With Anna Leigh Waters, he forms one of the league's most feared mixed pairs. The duo played a major role in the 4-0 sweep against the Columbus Sliders in group play, including an 11-1 mixed win that set the tone. Will Howells and Jorja Johnson, meanwhile, confirmed the Fives' superiority in women's doubles, holding several opponents under five points across the weekend.
Beyond the stats, Khlif embodies a success story the French pickleball community follows closely: proving that a player developed in Europe can become a central piece of an MLP franchise alongside the world's biggest stars. His place in the Fives starting six, alongside Waters, Johnson, Howells, Martin Emmrich and Lina Padegimaite, puts France on the map of a league drawing more attention every season.
Why this win matters for the 2026 season
The 2026 MLP calendar is packed and power rankings shift quickly from one event to the next. Columbus served as a full-scale test of the real strength of the favourites after the surprises in Dallas. The St. Louis Shock, despite heavy investment in their roster, could not find an answer against a far more cohesive version of the Fives.
The stakes go beyond a single weekend trophy. Every MLP win feeds the league standings, shapes future seedings and strengthens the confidence of a group fine-tuning its lineups. The Fives appear to have validated their mixed pairings Khlif/Waters and Howells/Johnson, while restoring a competitive men's doubles unit. In a league where margins are tiny, that cohesion is worth as much as a winning forehand.

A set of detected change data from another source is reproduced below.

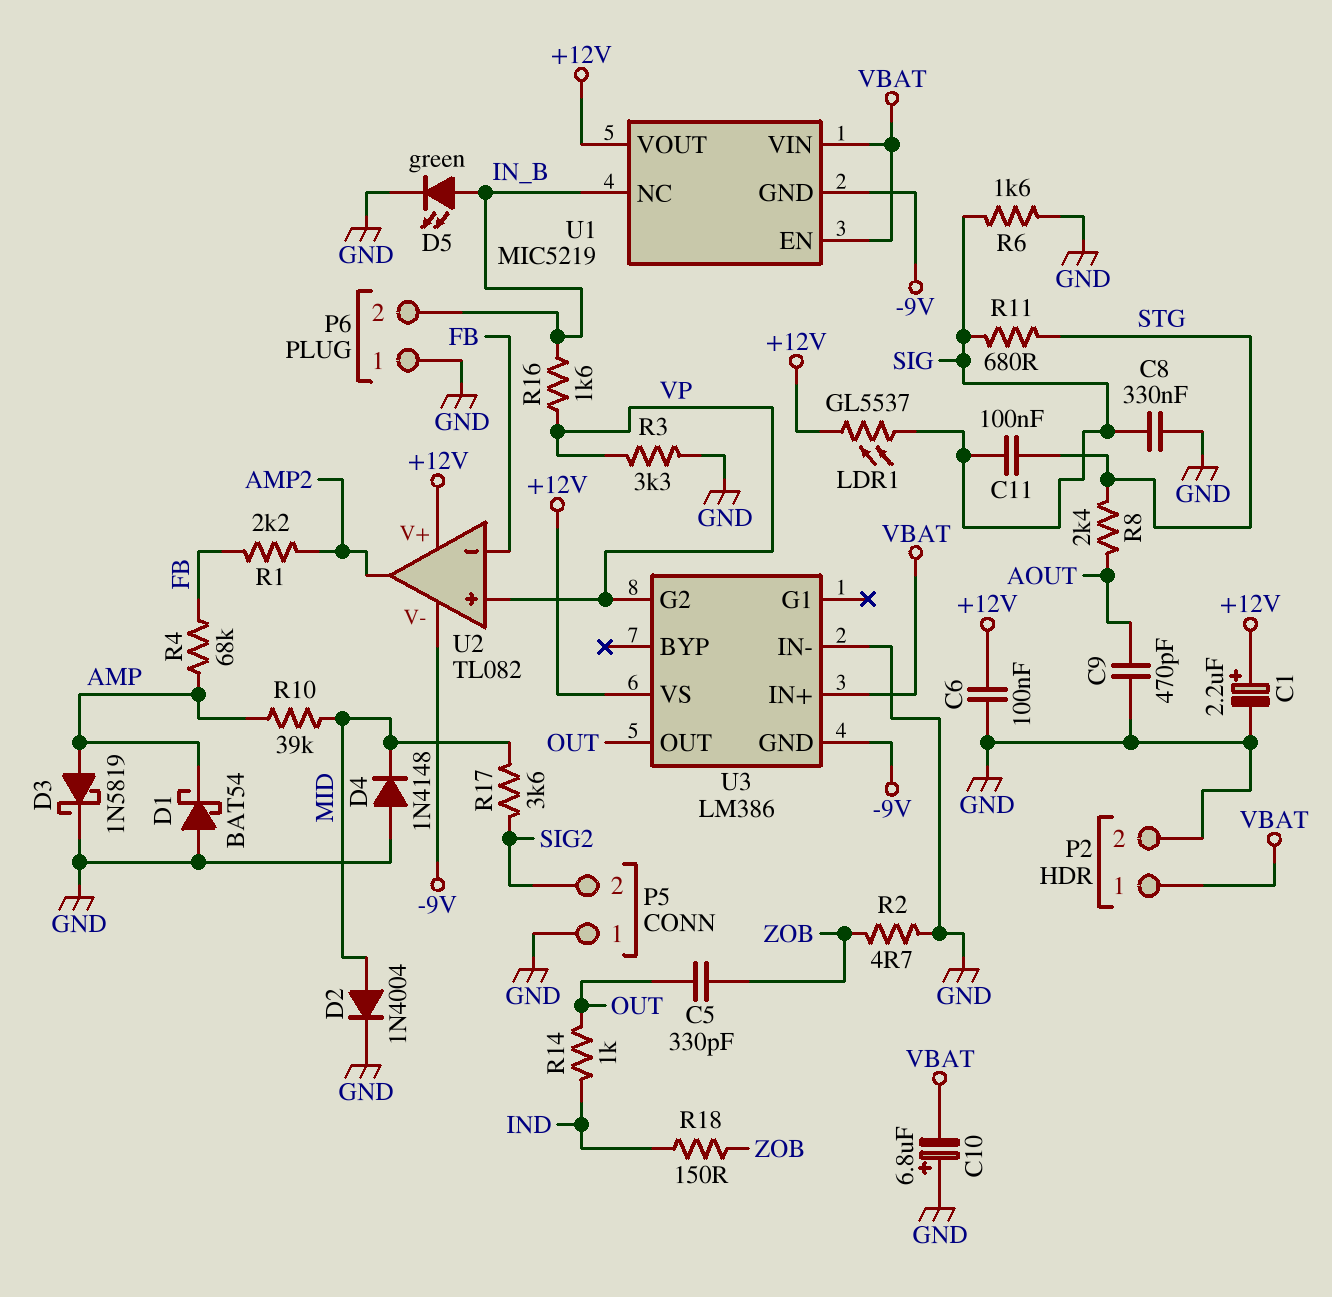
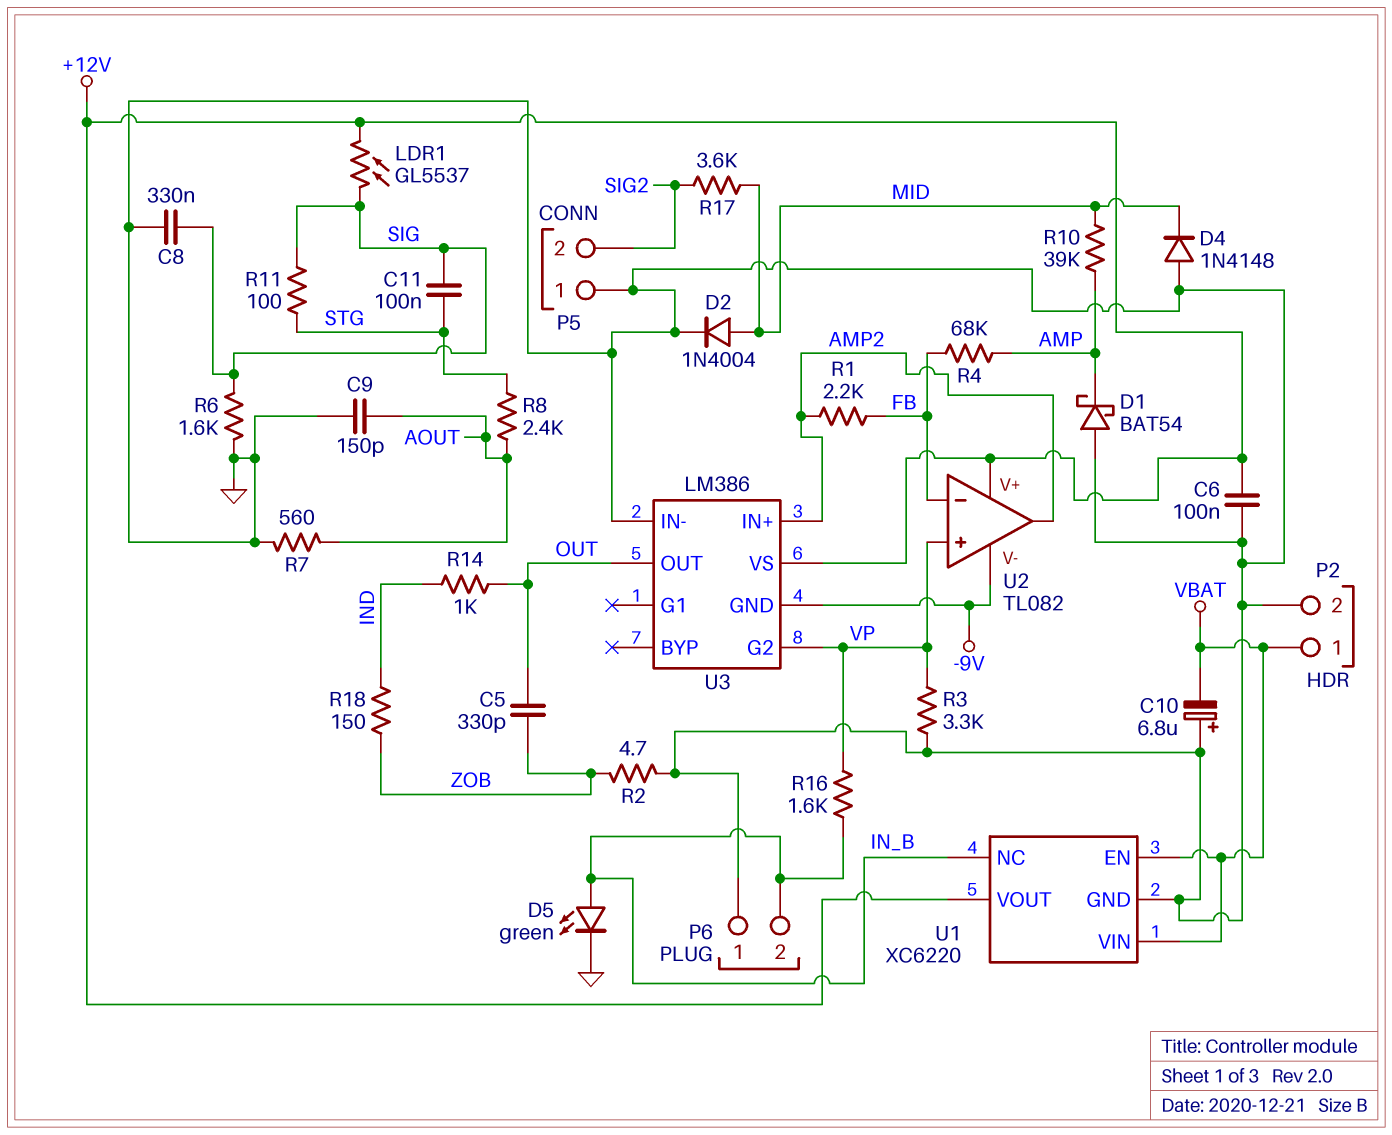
C1: 2.2uF (plus +12V, minus GND) -> none
C9: 470pF (AOUT, GND) -> 150pF (AOUT, GND)
D3: schottky 1N5819 (A AMP, K GND) -> none
R7: none -> 560 (AOUT, GND)
R11: 680 (SIG, STG) -> 100 (SIG, STG)
U1: MIC5219 -> XC6220
U1 pin GND: -9V -> GND
U3 pin IN+: VBAT -> AMP2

For French fans, the event also confirms the importance of following the MLP as a complement to the PPA Tour. Formats differ, stakes differ, but the level of play remains at the top of the world. Understanding who controls what between the PPA, MLP, UPA and the major opens helps read this news better: our article on PPA, MLP, US Open and UPA: who controls what in pro pickleball maps that landscape in detail.
St. Louis Shock vs New Jersey Fives: a rivalry shaping the league
The final matchup was no accident. The St. Louis Shock had made headlines early in the season, notably through aggressive recruiting that shook the MLP transfer market. We analysed that in our article on the financial shock triggered by St. Louis Shock around Anna Bright. Columbus showed that paperwork is not enough: on court, the Fives' collective consistency made the difference.
This rivalry is good for the show. Two ambitious franchises, star lineups, possible rematches at every event: that is exactly the story the MLP wants to build to reach an audience beyond the hardcore core. For Noé Khlif, playing these high-intensity fixtures also strengthens his profile with sponsors and organisers.
What this news changes for amateur players in France
It is easy to assume that an MLP win in Columbus only matters to pro circuit diehards. In reality, results like this feed the whole ecosystem. French clubs see new curious players drawn in by league images, media cover the sport more widely and young players identify concrete role models, including French ones.
To channel that momentum locally, the first step is still to join a well-equipped club or association. Our page Find a pickleball club lists entry points to play, improve and join a community. The American pro show inspires, but it is on neighbourhood courts that enthusiasm turns into regular practice.
Conclusion: the Fives send a strong message
The New Jersey Fives' first MLP title of the season is not just another line in a standings table. It proves that a franchise can bounce back after a disappointing weekend, tighten its lineups and impose its law against the most heavily funded contenders. Noé Khlif, at the heart of that success, confirms that French pickleball now belongs in the decisive moments of the North American circuit.
The rest of the MLP season promises more clashes between the Fives and the Shock, with DreamBreakers likely to get even tighter. For now, Columbus belongs to New Jersey. And for once, the championship belt handed out in the final looks like a symbol perfectly suited to a league that loves spectacle as much as competition.